Para falar mais sobre Lawrence, basta eu descrever seu funeral, após uma longa batalha contra o câncer. Nossa igreja estava abarrotadA de gente e o culto foi longo. Uma a uma, as pessoas testemunharam sobre como Deus tinha usado Lawrence em suas vidas. Alguns tinham conhecido a fé em Cristo por meio de seu testemunho pessoal e receberam uma espécie de tutoria sua durante o crescimento cristão. Alguns tinham se sentido desanimados e Lawrence percebera isso e lhes dera a motivação que precisavam. Três pastores diferentes falaram sobre como Lawrence os tinha levado a Cristo e os tinha equipado em seu serviço ao Senhor. Os filhos e netos de Lawrence falaram de seu legado de fé e amor em suas vidas. Todo o culto, recontando a glória da vida desse servo humilde, foi simplesmente arrebatador.
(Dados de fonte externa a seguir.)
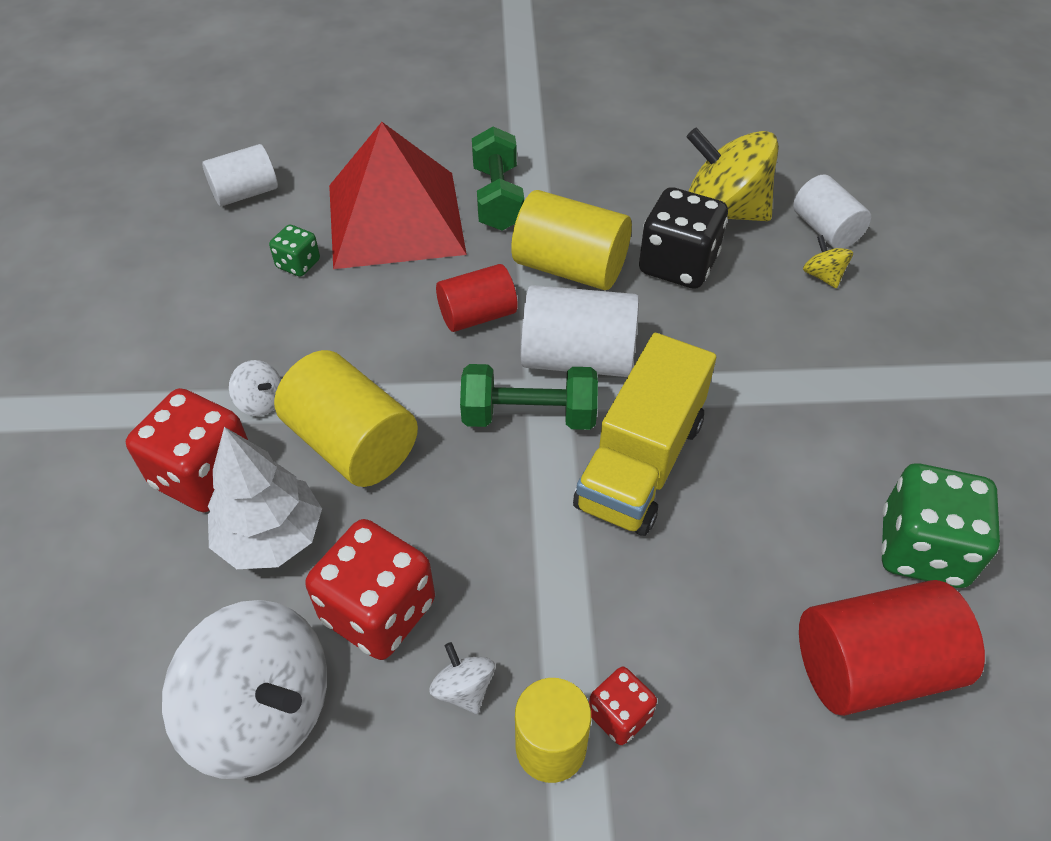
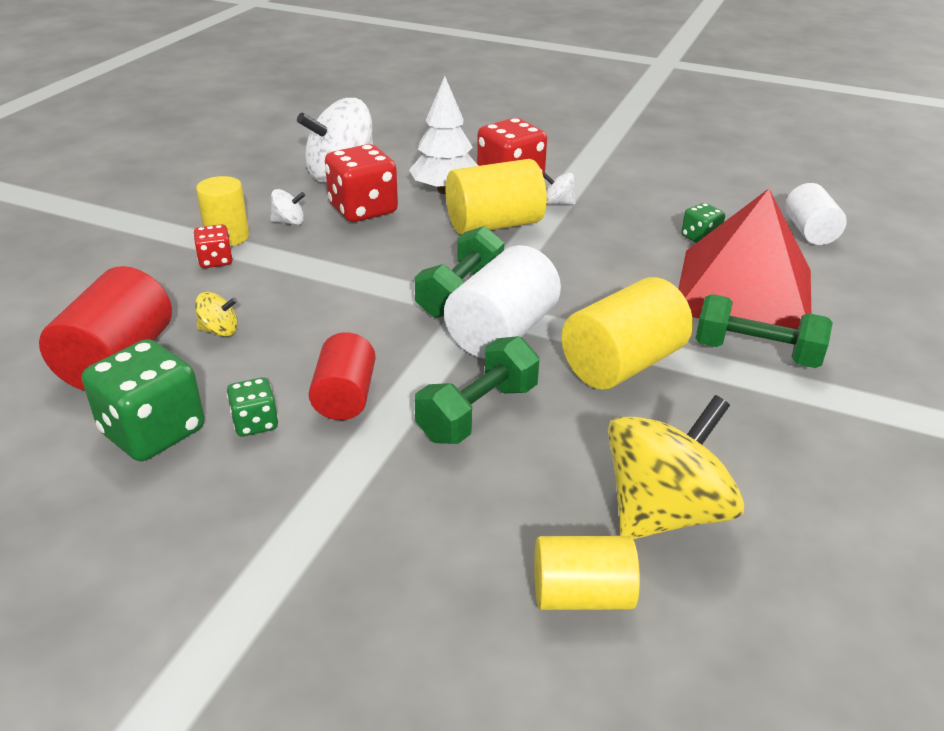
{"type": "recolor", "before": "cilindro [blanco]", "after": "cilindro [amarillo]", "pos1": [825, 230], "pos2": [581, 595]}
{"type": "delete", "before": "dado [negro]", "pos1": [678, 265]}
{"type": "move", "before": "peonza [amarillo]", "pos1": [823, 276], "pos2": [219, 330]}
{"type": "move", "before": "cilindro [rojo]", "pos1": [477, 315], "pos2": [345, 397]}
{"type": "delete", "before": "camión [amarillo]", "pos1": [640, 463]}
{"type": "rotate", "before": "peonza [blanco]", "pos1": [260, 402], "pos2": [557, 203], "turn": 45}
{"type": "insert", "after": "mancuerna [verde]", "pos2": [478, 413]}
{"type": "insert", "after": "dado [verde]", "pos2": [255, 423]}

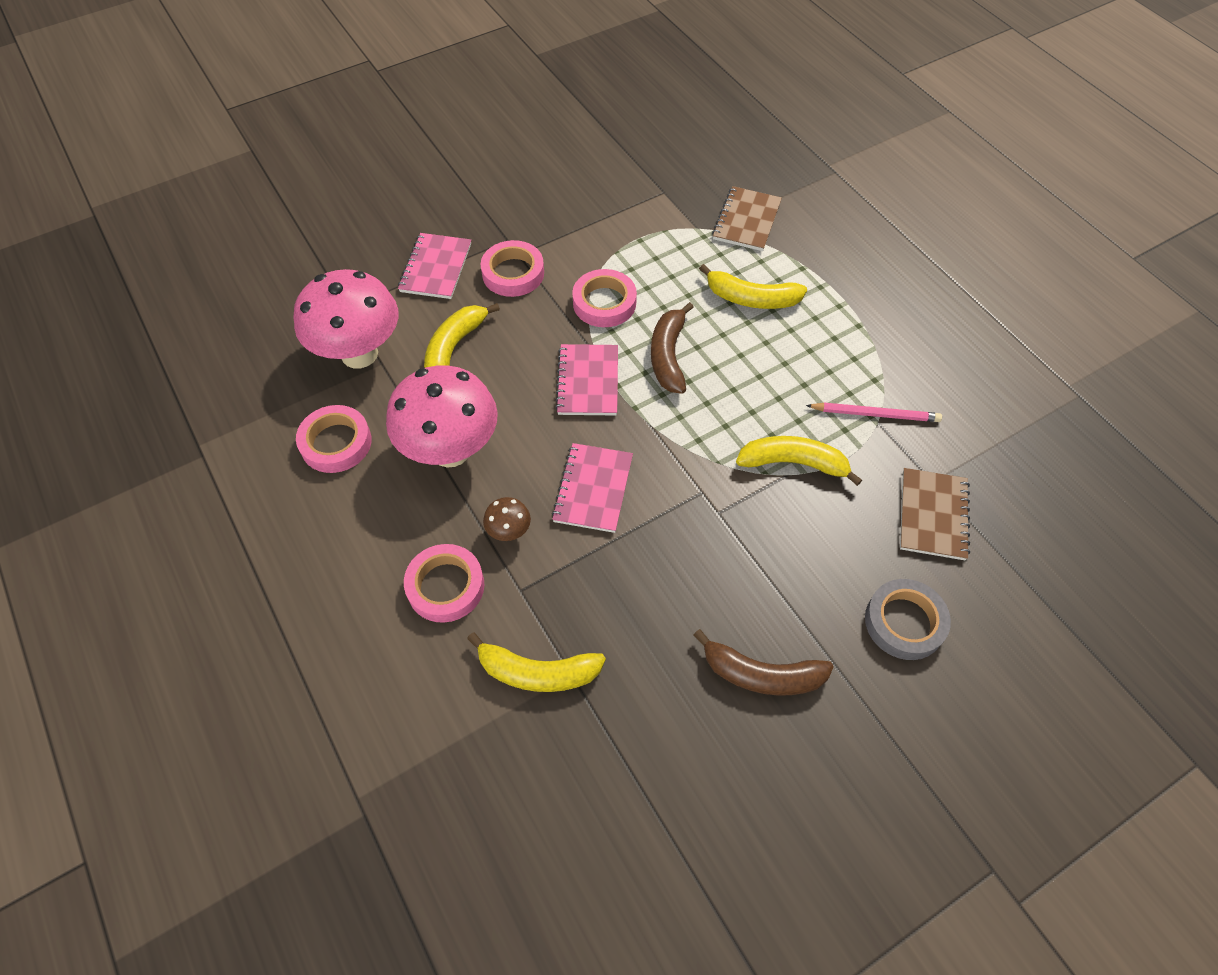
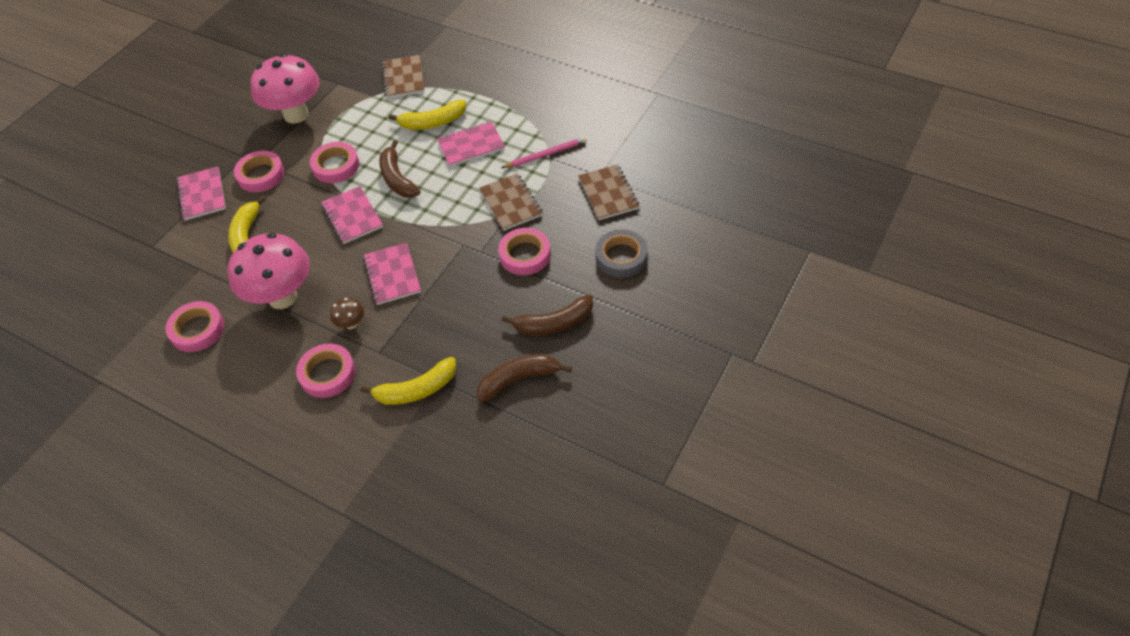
{"type": "move", "before": "seta [rosa]", "pos1": [359, 354], "pos2": [296, 115]}
{"type": "replace", "before": "plátano [amarillo]", "after": "cuaderno [marrón]", "pos1": [793, 463], "pos2": [511, 203]}
{"type": "insert", "after": "cuaderno [rosa]", "pos2": [471, 145]}
{"type": "insert", "after": "cinta adhesiva [rosa]", "pos2": [525, 255]}
{"type": "insert", "after": "plátano [marrón]", "pos2": [519, 379]}

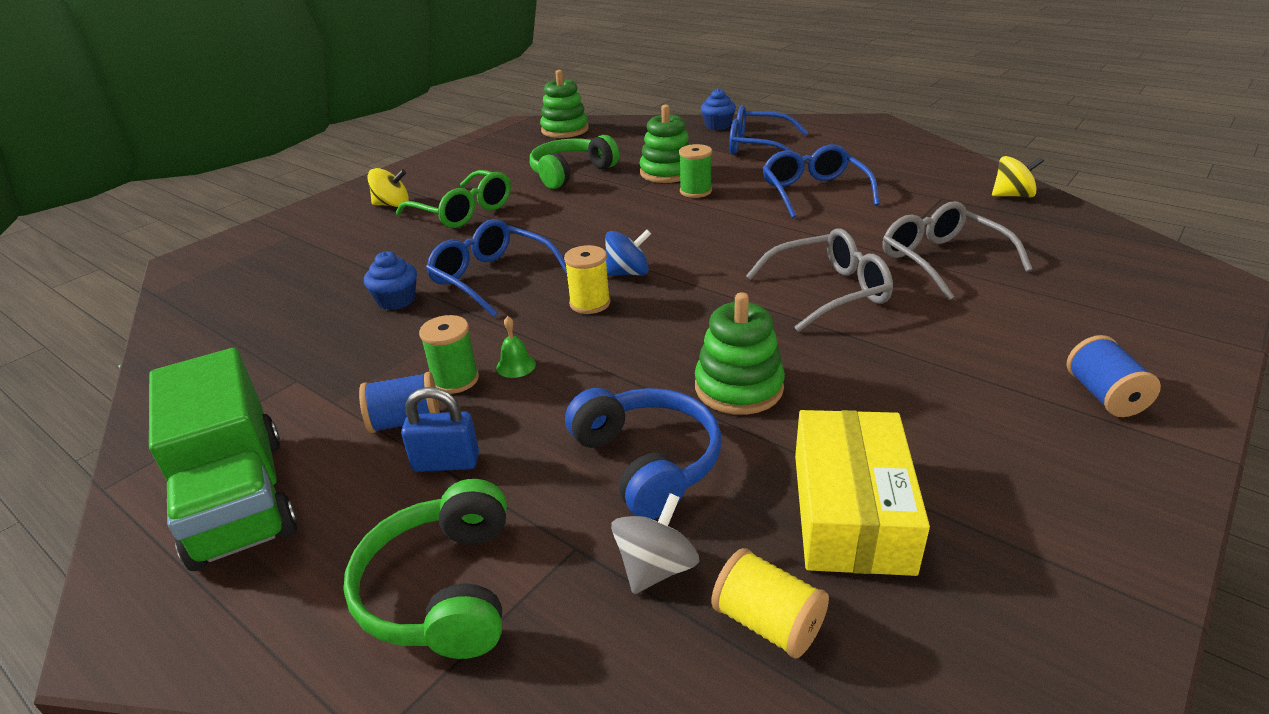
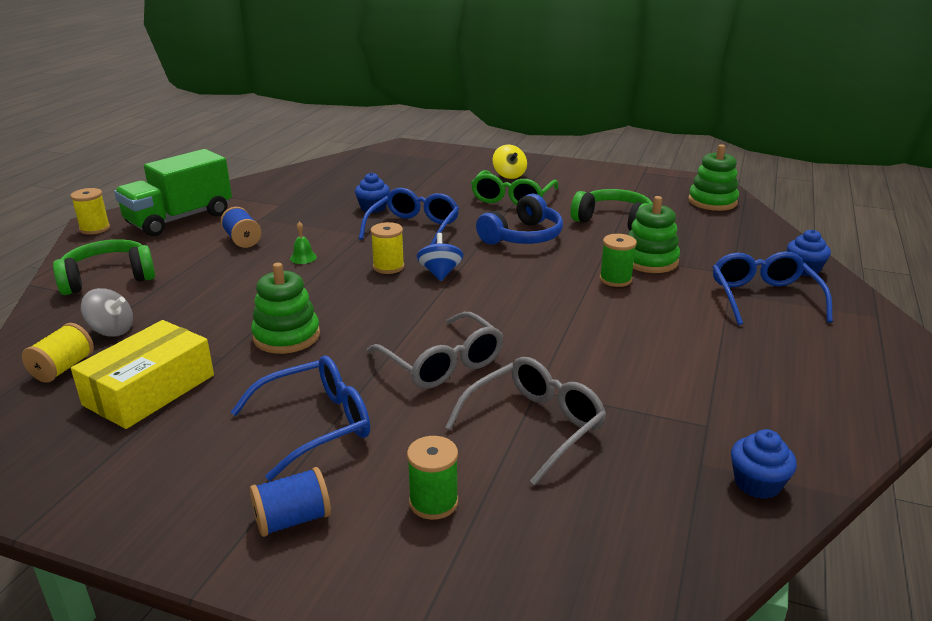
{"type": "move", "before": "gafas [azul]", "pos1": [814, 192], "pos2": [316, 424]}
{"type": "replace", "before": "peonza [amarillo]", "after": "magdalena [azul]", "pos1": [1012, 195], "pos2": [757, 483]}
{"type": "rotate", "before": "peonza [azul]", "pos1": [628, 273], "pos2": [440, 273], "turn": -150}
{"type": "move", "before": "carrete [verde]", "pos1": [455, 380], "pos2": [433, 502]}
{"type": "delete", "before": "candado [azul]", "pos1": [446, 462]}
{"type": "move", "before": "auriculares [azul]", "pos1": [647, 462], "pos2": [522, 236]}
{"type": "rotate", "before": "caja [amarillo]", "pos1": [851, 511], "pos2": [149, 390], "turn": -45}
{"type": "insert", "after": "carrete [amarillo]", "pos2": [95, 229]}

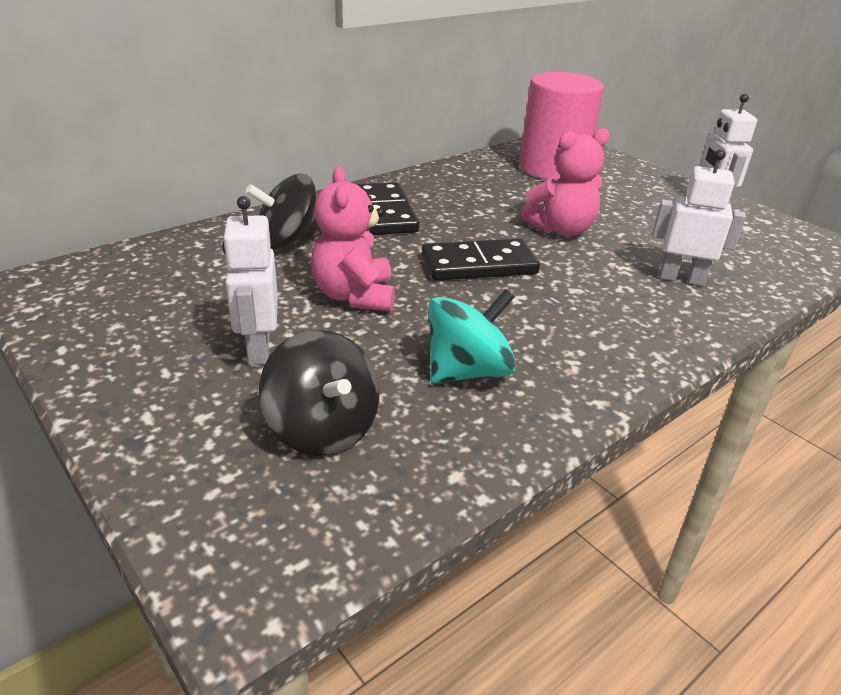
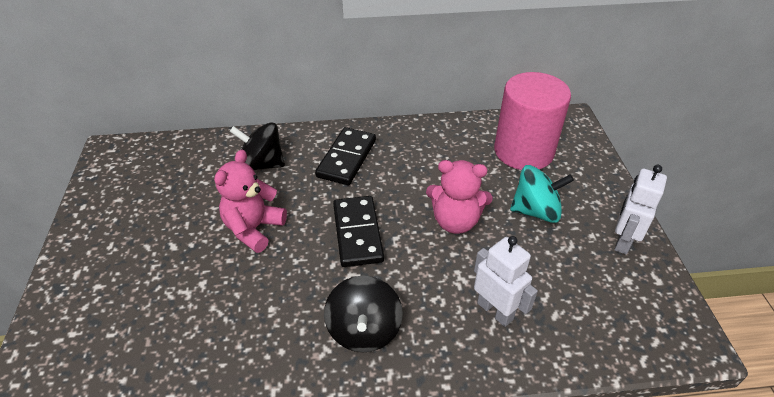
{"type": "delete", "before": "robot [blanco]", "pos1": [258, 349]}
{"type": "rotate", "before": "ficha de dominó [negro]", "pos1": [479, 265], "pos2": [358, 233], "turn": 60}
{"type": "move", "before": "peonza [turquesa]", "pos1": [467, 371], "pos2": [536, 211]}
{"type": "move", "before": "peonza [negro]", "pos1": [322, 428], "pos2": [364, 330]}

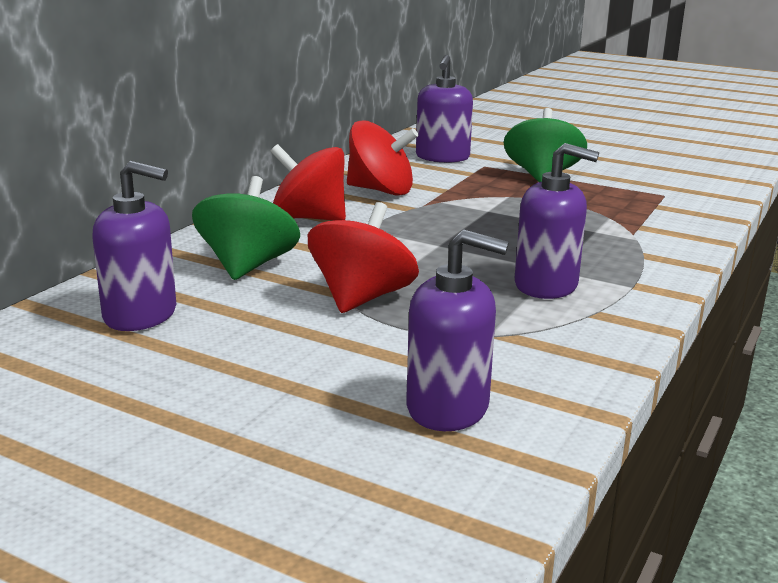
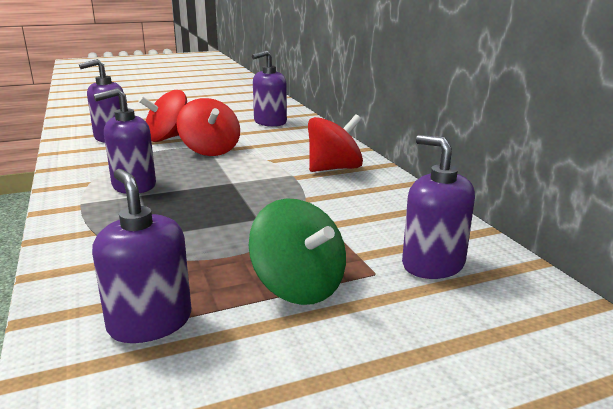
{"type": "move", "before": "peonza [rojo]", "pos1": [380, 190], "pos2": [168, 138]}
{"type": "delete", "before": "peonza [verde]", "pos1": [248, 266]}
{"type": "insert", "after": "dispensador de jabón [morado]", "pos2": [150, 322]}

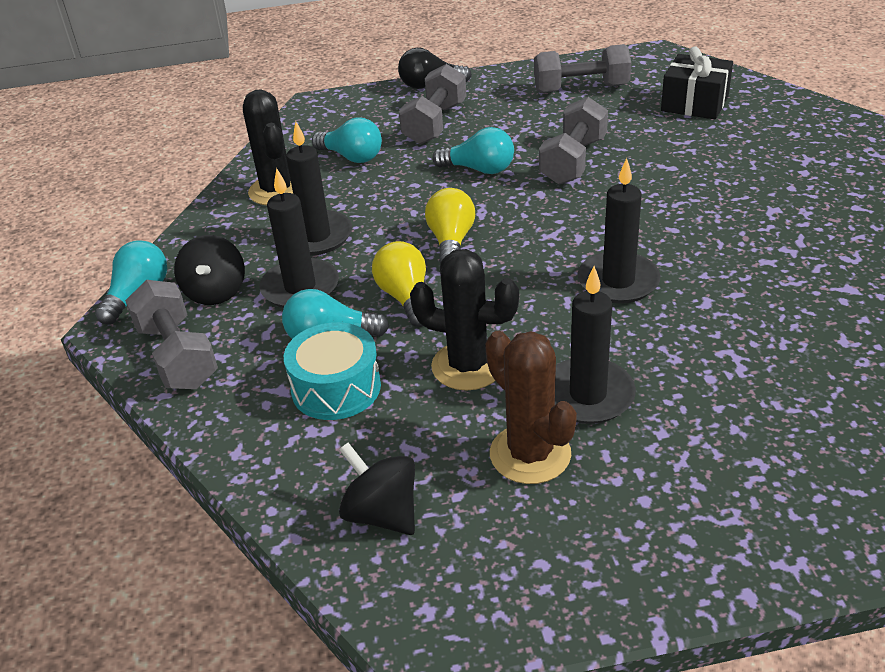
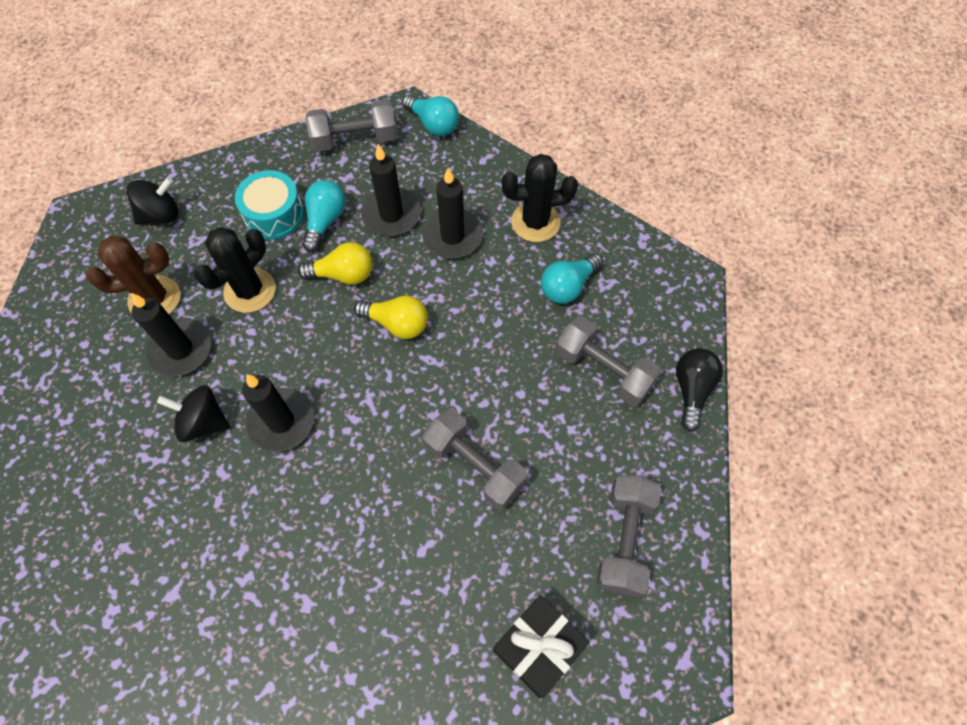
{"type": "delete", "before": "bombilla [turquesa]", "pos1": [479, 169]}
{"type": "move", "before": "peonza [negro]", "pos1": [216, 292], "pos2": [203, 422]}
Mais tarde, eu estava sentado no escritório de meu colega pastor na igreja. Estávamos, os dois, surpresos com o que tínhamos visto; o funeral tinha sido uma experiência de glória e ficamos admirados. Depois de vários minutos em silêncio, meu amigo disse: “Isso é para mostrar o que Deus pode fazer na vida de toda pessoa que se entregue sem reservas ao serviço humilde de Jesus”. Isso é exatamente a glória que Jesus mostrou por meio de sua vida obediente, humilde e servil. É por isso que Jesus viu o acontecimento de sua maior humilhação terrena – o ápice de sua obediência servil – como sua verdadeira glorificação na Terra: “É chegada a hora”, Jesus disse da cruz, “de ser glorificado o Filho do Homem” (Jo 12.23).
Texto de Richard D. Phillips, extraído do livro A Beleza e Glória de Cristo, organizado por Joel R. Beeke, Editora Cultura Cristã.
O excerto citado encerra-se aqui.